Kevin 'Hank' McGourty is an Irish dual player of Gaelic games, i.e. Gaelic football and hurling, who plays for the St Gall's club, County Antrim and Ulster, and, previously, Queen's University Belfast and University College Dublin.

==Biography==
McGourty was educated at De La Salle Boys School Belfast, Queen's University Belfast, University College Dublin, and Blackhall Place.

Following the successful completion of a Bachelor of Arts (Joint Honors) Modern History and Political Science at Queen's he became involved in electoral politics. Between 2004 and 2007 he became the first student to be elected to political office at Queen's University Belfast Students Union on three occasions. During this period he served as Vice Chairperson of the Council of University Sport Ireland (CUSAI), now known as Student Sport Ireland. He also served on the National Executive Committee of the British University Sports Association (BUSA), and on the Board of the European University Sports Association (EUSA). During this period he was appointed onto the Russell Group of Universities SU committee, and served as Chairman of the Universities Academic Board. He also served on the 2007 Westminster Higher Education Committee review of Higher Education, representing Northern Ireland.

In 2007 he was a member of the Sigerson Cup winning squad at QUB, being named Player of the Tournament. He was awarded full colours by the university for his achievements beating the Poly in the final that year, containing several Lamh Dearg players.

In 2010 he was part of the St Gall's team that won the club's (and Antrim's) first All-Ireland Club Football title, completing a run of 10 out of 11 Antrim County Championship titles in the process.

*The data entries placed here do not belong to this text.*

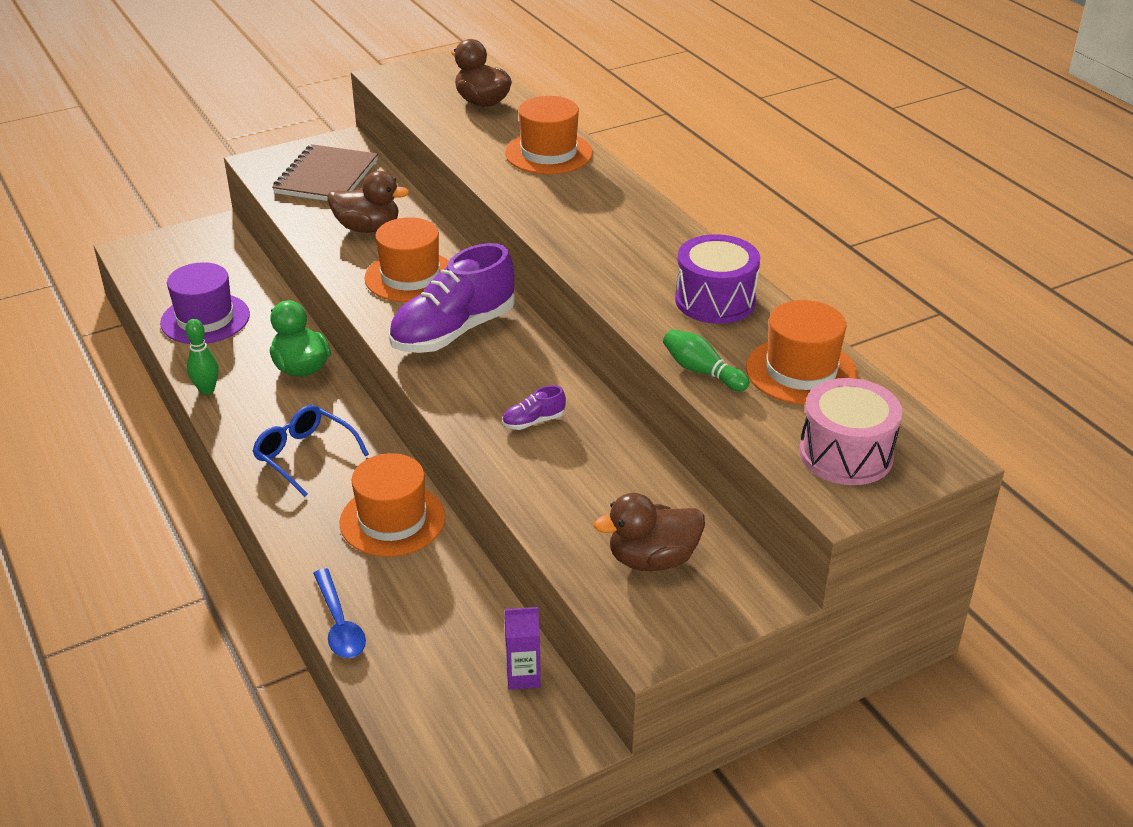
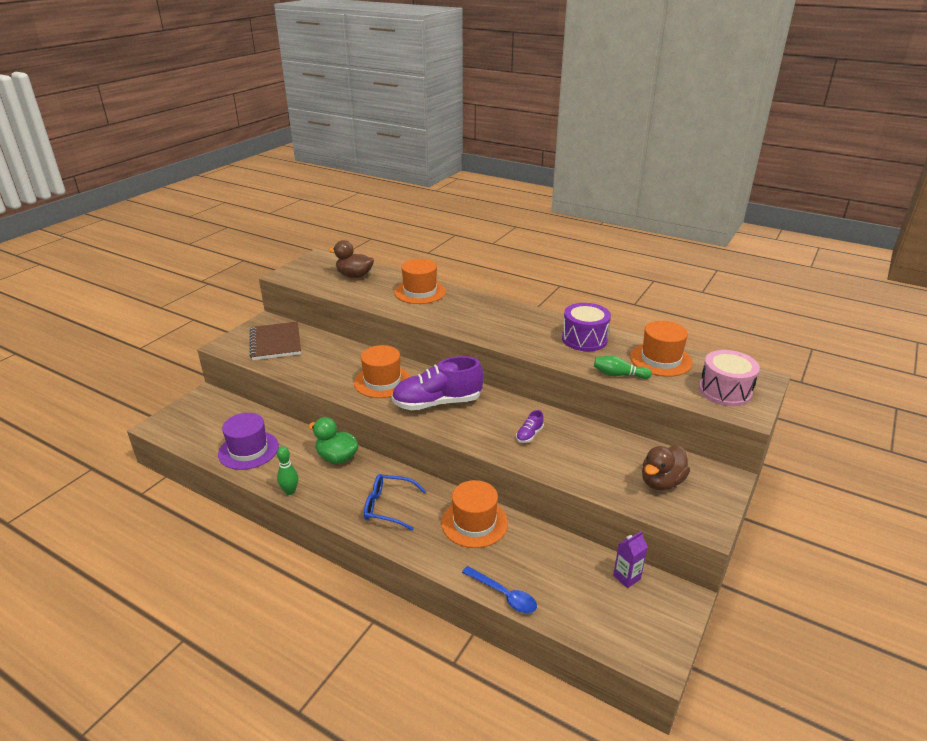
camera: 30 degrees left, 5 degrees down
(368, 228) = (330, 363): brown duck -> none
(453, 332) = (437, 403): purple shoe -> purple shoe turned 60 degrees clockwise

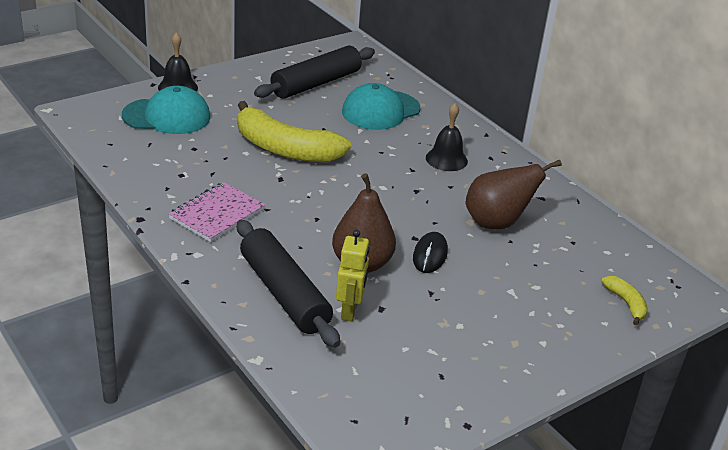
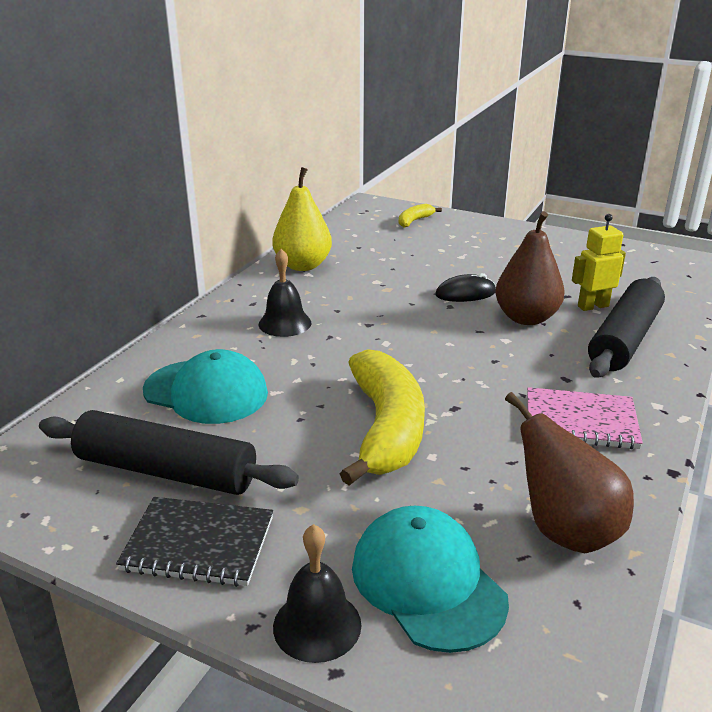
camera: 115 degrees left, 5 degrees down
(254, 78) = (198, 544): none -> black notebook
(497, 223) = (373, 278): brown pear -> brown pear (565, 531)
(547, 199) = (303, 265): none -> yellow pear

In 2011 he was joint captain of University College Dublin's Sigerson Cup team in that competition's centenary year, whilst reading for a Postgraduate in Political Science. The university awarded him an Elite Athlete Bursary, alongside Noel McGrath (Tipperary hurler) and future Irish Olympians, Claire Lambe (rowing) and Arthur Lanigan-O'Keeffe (pentathlon). The university awarded him full colours for his sporting achievements.

In 2018 the Law Society of Ireland awarded him a MOOC Certificate in Sports Law.

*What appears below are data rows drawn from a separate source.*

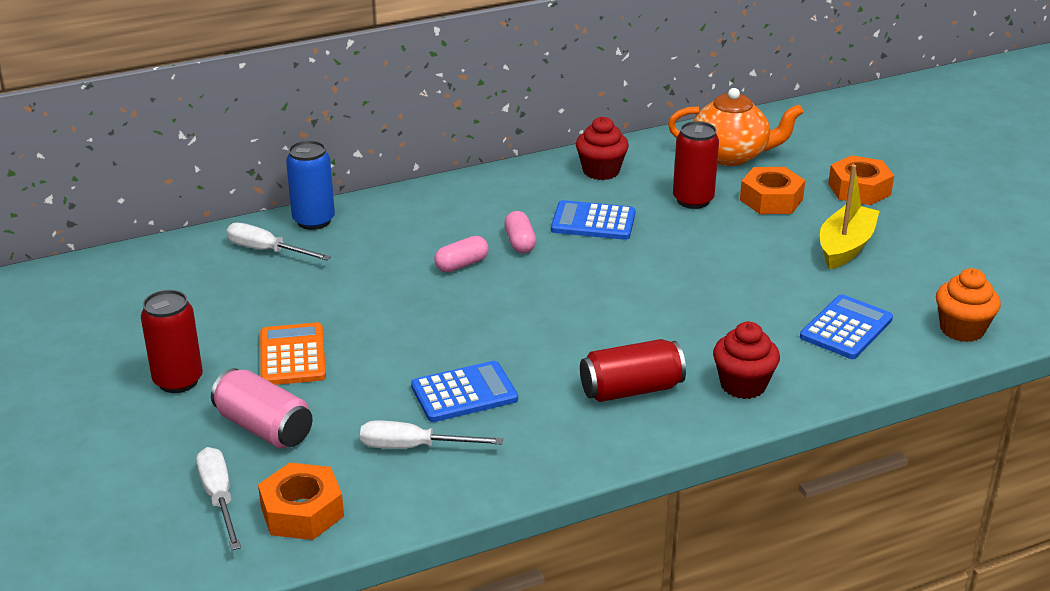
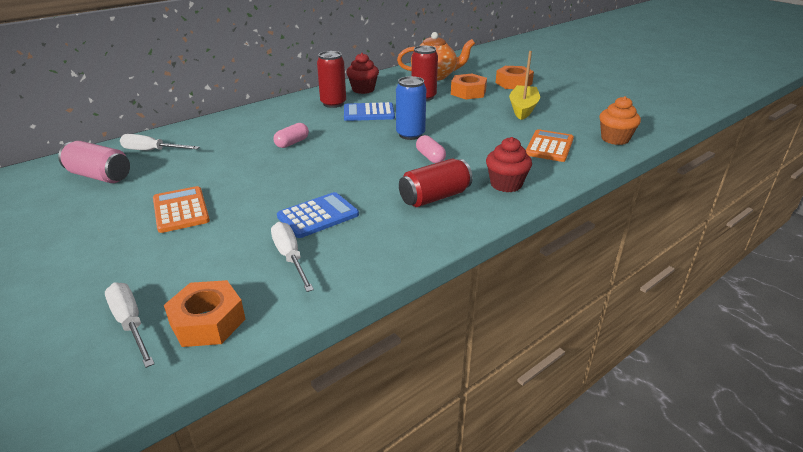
camera: 15 degrees left, 0 degrees up
(178, 381) = (88, 240): red can -> red can (333, 104)
(264, 428) = (165, 262): pink can -> pink can (99, 176)
(313, 221) = (183, 131): blue can -> blue can (410, 135)
(413, 447) = (290, 257): white screwdriver -> white screwdriver turned 75 degrees clockwise
(520, 242) = (326, 127): pink capsule -> pink capsule (430, 157)
(846, 328) = (549, 146): blue calculator -> orange calculator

At primary and secondary schools he was an accomplished soccer player and, between 1993 and 2000, played on De La Salle College's schoolboy team, during which time he won four Northern Ireland Cup medals. He subsequently represented both Donegal Celtic and Carrick Rangers in the Irish Football League.

He is a former columnist on sporting matters with the Gaelic Life and County Antrim Post newspapers.

He is an Irish republican, with previous ties to the Fianna Fáil party, and is an infrequent blogger on the Wordpress site on sport, politics and legal matters.

In 2026, he plead guilty to posing as a solicitor.